Concerned about the social unrest, the Joint Opposition led by Rajapaksa has launched a vicious chauvinist campaign, claiming that the Government is going to divide the country by ceding a part to Tamils. Making appeals to the military as “war heroes,” Rajapaksa is seeking to re-take power to again attack working people.

‘Just as ruthless as Rajapaksa’

Rivalling Rajapaksa’s communalist campaign, the Sirisena-Wickremesinghe Government is also invoking the supposed revival of the separatist Liberation Tigers of Tamil Eelam, in order to maintain the military occupation of the north and east and divide workers along ethnic lines.

Sirisena won the 2015 presidential election because the pseudo-left groups, trade unions, the JVP and Tamil parties falsely painted him as a democratic alternative who would improve living conditions.

These bogus claims have been shattered. Only the Socialist Equality Party (SEP) and WSWS stated at the time: “Rajapaksa heads an autocratic regime that is responsible for tens of thousands of civilian deaths during the war against the LTTE, and police-state measures against opposition to its austerity program. The SEP warns, however, that Sirisena, if elected, would be just as ruthless as Rajapaksa in prosecuting the interests of the ruling class. All the opposition parties gathered around the ‘common candidate’ have blood on their hands.”

This warning has been proved to the letter. Workers must come to grips with the political issues and prepare consciously to fight for their rights. The same trade unions, fake-lefts, NGOs and political parties are seeking to set other political traps, saying the Government is preparing a ‘democratic constitution’ and people must wait for that. At the same time, pseudo-lefts are attempting to form ‘left fronts’ to pressure the Government. Workers must reject these frauds.

  • Workers cannot subordinate the fight for their democratic and social rights to any faction of the ruling class and pro-government and opposition trade unions. They do not represent the interests of workers and the poor. There is growing opposition to the trade unions and bureaucracies which are limiting and suppressing workers’ struggles. In many tea estates, workers held protests in October last year over wage demands, defying the unions’ opposition. A section of plantation workers formed an action committee at the Deeside estate, totally independent of the trade unions, to campaign for their rights with the SEP’s help. Workers must build new organisations in the form of action committees in workplaces and estates, democratically elected by themselves, and completely independent of the unions. They must take decisions to develop the class struggle by unifying with every section of workers, rejecting the sectoral barriers imposed by the unions.
  • Struggles of workers have erupted in every country against the attacks imposed by the capitalist classes. Sri Lankan workers have to unite with these workers internationally to fight against the threat of world war and for an international socialist program.

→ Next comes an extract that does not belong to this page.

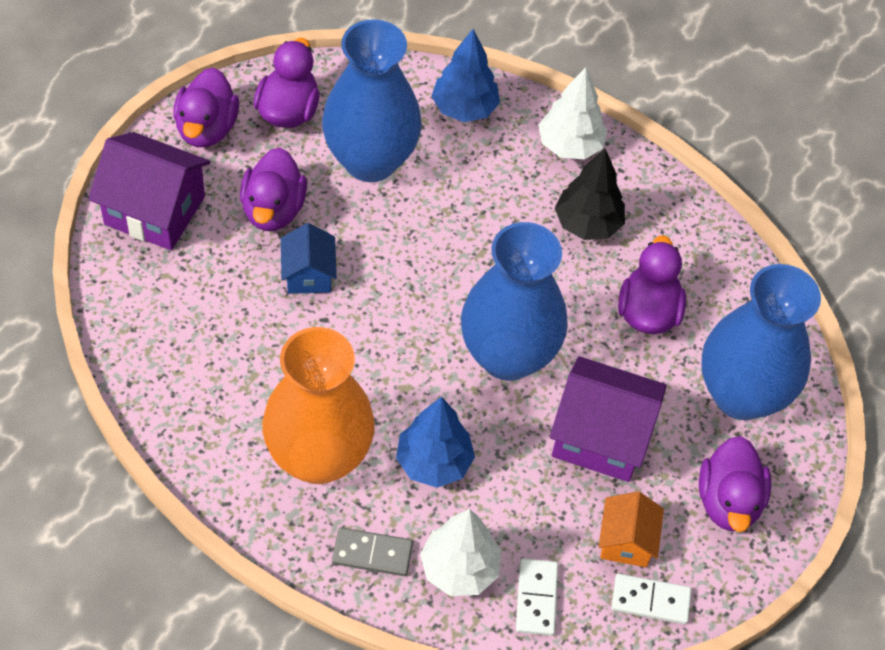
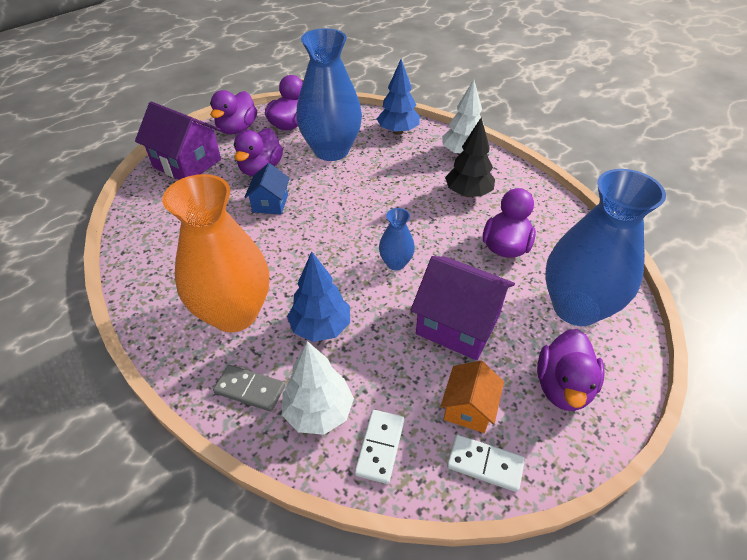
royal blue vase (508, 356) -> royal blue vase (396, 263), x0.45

The growth of class struggles, involving tens of thousands of workers, has been seen in imperialist centres, including Europe, America and Australia, as well as in China, India and Bangladesh. Millions of workers came out in the US, Europe and many other countries opposing President Trump’s attacks on immigrants.
  • To fight against the attacks on living conditions, jobs and social rights such as education, health and price subsidies, and the assault on democratic rights, workers need a political program.

Big business, estates and banks must be nationalised under workers’ control and foreign debts must be repudiated, in order to organise the economy for the benefit of the vast majority of society, ending the capitalist profit system. The working class must take the leadership of poor peasants and youth, including students, for a united struggle against capitalism.

These tasks can be fulfilled only by establishing a workers’ and peasants’ Government in the form of a Socialist Republic of Sri Lanka and Eelam, as part of the struggle for socialism in South Asia and internationally.

Above all what is required is the building of a revolutionary leadership in the working class to fight for socialist internationalism. We urge workers, youth and class-conscious intellectuals to study the perspective of the SEP and to join and build it as the mass party of socialist revolution.